It is important to know the compliance requirements for every award your organization receives and accepts. The consequences of noncompliance can be significant and may include termination of the grant, reduction in future payments or funding amounts, repayment of federal funds already received and spent, imposed fines and penalties, reputational damage, special status for oversight and reviews, corrective action plan, and/or suspension or debarment.
To be in compliance with the requirements of your awards you will need people, training and education, policies and procedures, internal controls, resources, and documentation.
Staff needs to understand their roles and responsibilities. Day to day work activities performed by various staff needs to be documented within job descriptions and updated as responsibilities change.
Training and education
Staff needs to be trained on the award’s specific requirements, the funding sources’ requirements, and the Uniform Guidance. Award requirements may have federal (Uniform Guidance), departmental (HHS, DOL, HUD), grant, state, and/or local requirements.

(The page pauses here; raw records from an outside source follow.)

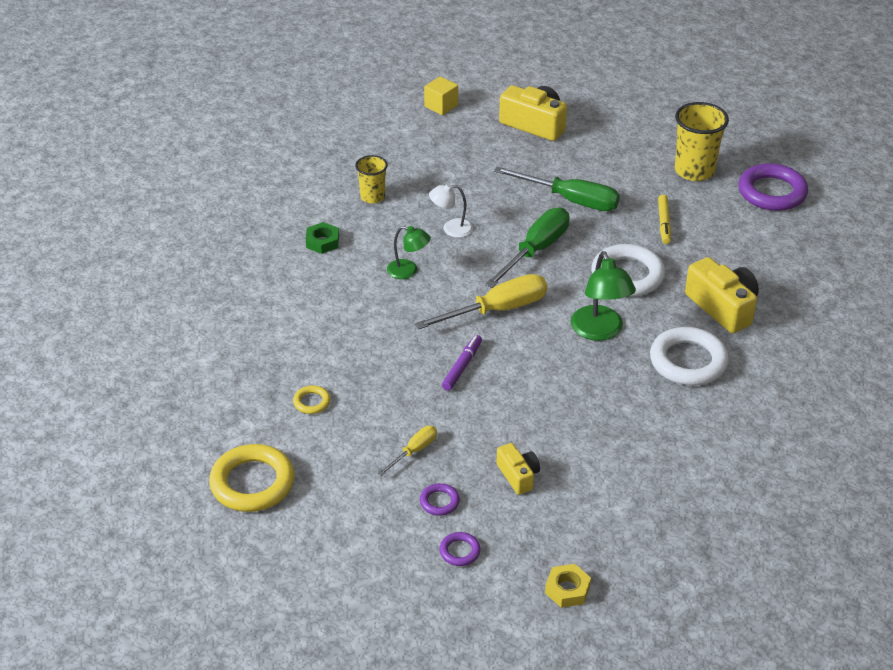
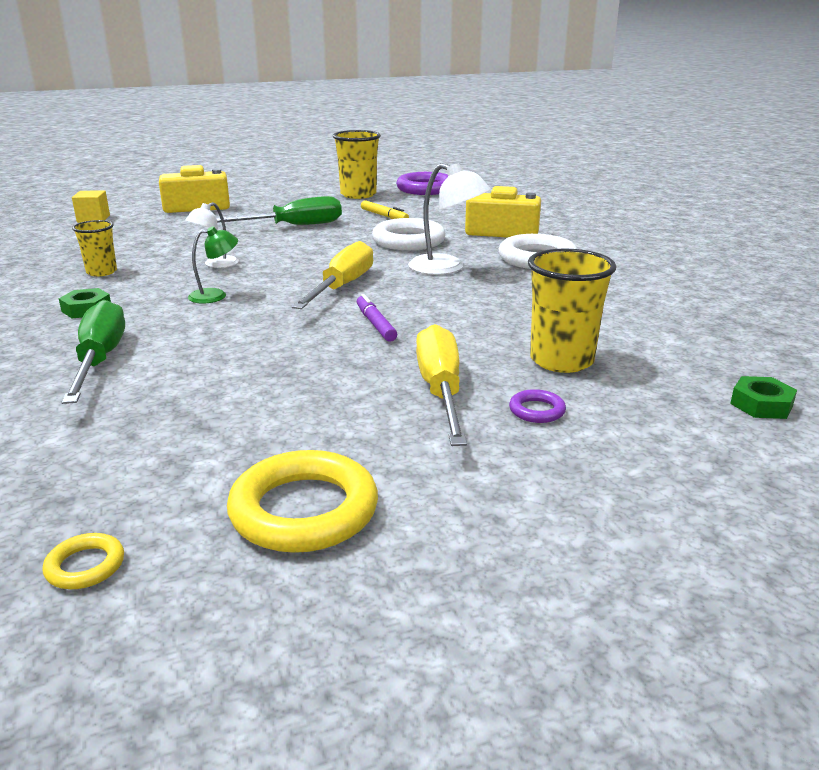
camera: 45 degrees left, 15 degrees down
(312, 402) = (262, 409): yellow ring -> yellow ring (85, 566)
(414, 451) = (440, 391): yellow screwdriver -> yellow screwdriver, size x1.94
(460, 551) = (630, 433): purple ring -> none
(518, 475) = (561, 360): yellow camera -> yellow cup
(535, 250) = (313, 252): green screwdriver -> green screwdriver (100, 360)
(567, 589) = (761, 405): yellow nut -> green nut
(600, 331) = (446, 268): green lamp -> white lamp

Train staff on and use the Office of Management and Budget’s (OMB) Compliance Supplement. Make sure to include program managers in training. Regulations change frequently and you must stay current, annual updates for staff on changes to the organization’s awards is encouraged.
Policies and procedures
Uniform Guidance requires specific policies and procedures to be in writing. The organization’s policies may need to be modified to meet the requirements of the awards you receive. They need to be complete and updated to reflect any material changes.
Required to prevent and detect noncompliance and ensure compliance with your policies and procedures. Utilize checklists, technology, and systems.
Need time, programs, supplies, etc. to be able to meet the requirements and objectives of the award.
Supporting documentation must be obtained and maintained for all compliance requirements applicable.
Make sure to address all of the above items for the following areas of common noncompliance
Schedule of Expenditures of Federal Awards (SEFA)
You are required to prepare the SEFA. You need to make sure it is accurate and complete. Identifying the source of funding may be complicated. For example, just because funding was received from a county does not mean it is not federal. You also need to evaluate and determine whether the organization is a subrecipient or a contractor under each award. Please do not base the determination on the terminology used in the grant agreement. There are specific determining factors to be used in this determination.
Know what costs are allowable and unallowable. Do not charge unallowable costs to the award. Obtain and maintain documentation for costs charged to the award including time and effort. Payroll costs need to be based on actual effort, not budgeted figures. Salaried employees actually need to track all hours worked on an award, not just record based on the hourly equivalent of a 40 hour week. Supporting documentation must be timely, accurate, and approved. You should be aware of the period of performance of the award and only charge allowable costs during this period. Allocate direct and indirect costs to awards by following Uniform Guidance requirements. Make sure not to duplicate costs in direct and indirect cost buckets and apply the proper allocation base to apply the indirect cost rate.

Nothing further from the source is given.